Vous souvenez-vous de la Libération, cette année-là ?
J’ai le souvenir des bals de la Libération. Un bal à Bonnétage. Je revois ma mère avec un turban - c’était la mode de l’époque, lancée par les « tabors » marocains. Elle chantait. Elle avait une très jolie voix. Ma prime enfance a donc été marquée par cette période de la guerre. On sentait l’occupant, on vivait la chute de la France et sa libération. Ca ne s’oublie pas …
Après vos études à Sciences Po, vous sortez en 1961 d’une école militaire, en Algérie, comme jeune officier de réserve. Vous êtes à l’aube de votre service militaire…

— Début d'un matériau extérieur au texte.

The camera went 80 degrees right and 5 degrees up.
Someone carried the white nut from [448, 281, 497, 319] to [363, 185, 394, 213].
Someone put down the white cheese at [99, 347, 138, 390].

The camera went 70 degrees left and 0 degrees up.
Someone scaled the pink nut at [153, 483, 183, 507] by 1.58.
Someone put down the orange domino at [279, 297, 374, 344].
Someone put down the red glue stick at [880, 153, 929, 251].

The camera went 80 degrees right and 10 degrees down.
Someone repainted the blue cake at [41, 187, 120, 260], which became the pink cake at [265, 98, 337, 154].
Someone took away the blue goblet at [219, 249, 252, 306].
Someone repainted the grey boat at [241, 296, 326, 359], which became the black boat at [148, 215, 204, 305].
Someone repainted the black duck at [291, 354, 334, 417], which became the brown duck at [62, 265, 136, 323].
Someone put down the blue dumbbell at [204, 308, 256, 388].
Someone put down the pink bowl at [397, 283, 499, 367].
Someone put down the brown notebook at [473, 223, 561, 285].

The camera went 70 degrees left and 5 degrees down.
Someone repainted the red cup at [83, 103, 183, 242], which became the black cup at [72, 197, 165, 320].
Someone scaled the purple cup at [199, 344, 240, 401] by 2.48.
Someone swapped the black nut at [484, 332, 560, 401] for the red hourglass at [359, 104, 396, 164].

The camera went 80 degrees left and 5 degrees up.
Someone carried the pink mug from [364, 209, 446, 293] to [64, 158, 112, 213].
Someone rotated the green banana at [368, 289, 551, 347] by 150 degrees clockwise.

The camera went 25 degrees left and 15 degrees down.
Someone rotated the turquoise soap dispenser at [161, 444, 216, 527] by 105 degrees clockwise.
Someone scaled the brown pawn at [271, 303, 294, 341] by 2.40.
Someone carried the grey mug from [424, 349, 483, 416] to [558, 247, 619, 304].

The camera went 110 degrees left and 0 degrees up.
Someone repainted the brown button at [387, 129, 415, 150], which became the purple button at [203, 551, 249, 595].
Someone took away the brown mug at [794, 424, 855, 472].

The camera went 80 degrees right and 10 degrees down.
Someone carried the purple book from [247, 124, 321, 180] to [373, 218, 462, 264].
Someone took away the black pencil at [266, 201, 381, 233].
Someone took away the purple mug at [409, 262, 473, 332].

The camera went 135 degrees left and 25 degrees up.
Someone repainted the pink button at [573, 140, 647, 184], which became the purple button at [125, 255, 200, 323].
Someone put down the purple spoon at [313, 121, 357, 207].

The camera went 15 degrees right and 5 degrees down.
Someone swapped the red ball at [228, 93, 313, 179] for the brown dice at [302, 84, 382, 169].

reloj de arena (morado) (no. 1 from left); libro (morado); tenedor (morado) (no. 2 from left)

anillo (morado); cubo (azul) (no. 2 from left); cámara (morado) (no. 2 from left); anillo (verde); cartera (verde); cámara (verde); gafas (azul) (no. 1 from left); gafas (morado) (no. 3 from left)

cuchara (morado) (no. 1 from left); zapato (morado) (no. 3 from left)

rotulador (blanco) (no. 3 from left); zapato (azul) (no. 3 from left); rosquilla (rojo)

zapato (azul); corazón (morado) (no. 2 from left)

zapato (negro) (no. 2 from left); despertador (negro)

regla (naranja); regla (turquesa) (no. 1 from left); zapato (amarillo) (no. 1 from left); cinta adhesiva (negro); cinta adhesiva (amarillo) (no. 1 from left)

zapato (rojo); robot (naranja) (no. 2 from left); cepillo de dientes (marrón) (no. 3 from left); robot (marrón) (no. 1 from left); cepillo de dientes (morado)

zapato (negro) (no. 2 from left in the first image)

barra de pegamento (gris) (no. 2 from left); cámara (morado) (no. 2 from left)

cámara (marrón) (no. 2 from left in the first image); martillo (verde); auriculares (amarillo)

Je suis sorti de Cherchell, l’école où l’on formait les sous-lieutenants du contingent qui encadraient la masse des appelés. Je suis sorti de l’école dans un assez bon rang parmi les 400 élèves officiers de ma promotion pour pouvoir choisir ce qui me plaisait : je me suis orienté vers les sections administratives spécialisées (SAS). Aussi appelées « Affaires algériennes », elles sont les lointaines descendantes des « bureaux arabes » de l’Armée d’Afrique. Il s’agit d’un travail de proximité au contact des « populations musulmanes », comme on disait à l’époque. J’ai été affecté à Saint-Denis-du-Sig, et après la dissolution des SAS, à la fin du mois de mars 1962, j’ai été volontaire pour servir de chef de cabinet adjoint chargé des affaires militaires à la préfecture d’Oran. Sous-lieutenant, j’étais affecté au 21ème régiment d’infanterie, et par ordre du général Ginestet, mis à la disposition du préfet régional.
Vous avez répondu à l’appel, alors que vous aviez auparavant milité à l’UNEF en faveur de l’indépendance ?
Oui, j’étais tout à fait conscient que l’Algérie allait devenir indépendante, mais je ne voulais pas déserter. Comme le disait le général de Gaulle, si l’Algérie devait devenir indépendante, il valait mieux que ce soit avec la France que contre elle. Je n’étais pas du tout antigaulliste, au contraire. Je considérais que De Gaulle avait raison, que lui seul pouvait trancher le nœud gordien qu’était l’indépendance de l’Algérie dans l’intérêt de la France. Je me suis donc déterminé en patriote, mais en patriote éclairé, pas en patriote borné. Parce qu’il y avait aussi des patriotes, certainement, parmi les gens de l’OAS. Je ne le nie pas. Mais c’étaient vraiment, en dehors des pieds-noirs que je pouvais comprendre, des sacrés connards. Je leur en voulais de leur myopie et de leur violence à l’égard des populations algériennes. Le bombardement de la ville musulmane qu’on appelait aimablement « le village nègre » d’Oran, ou bien encore l’assassinat des dockers sur le port, tous ces meurtres gratuits avaient pour but de créer la guerre civile. La folie de l’OAS n’a malheureusement que trop bien réussi …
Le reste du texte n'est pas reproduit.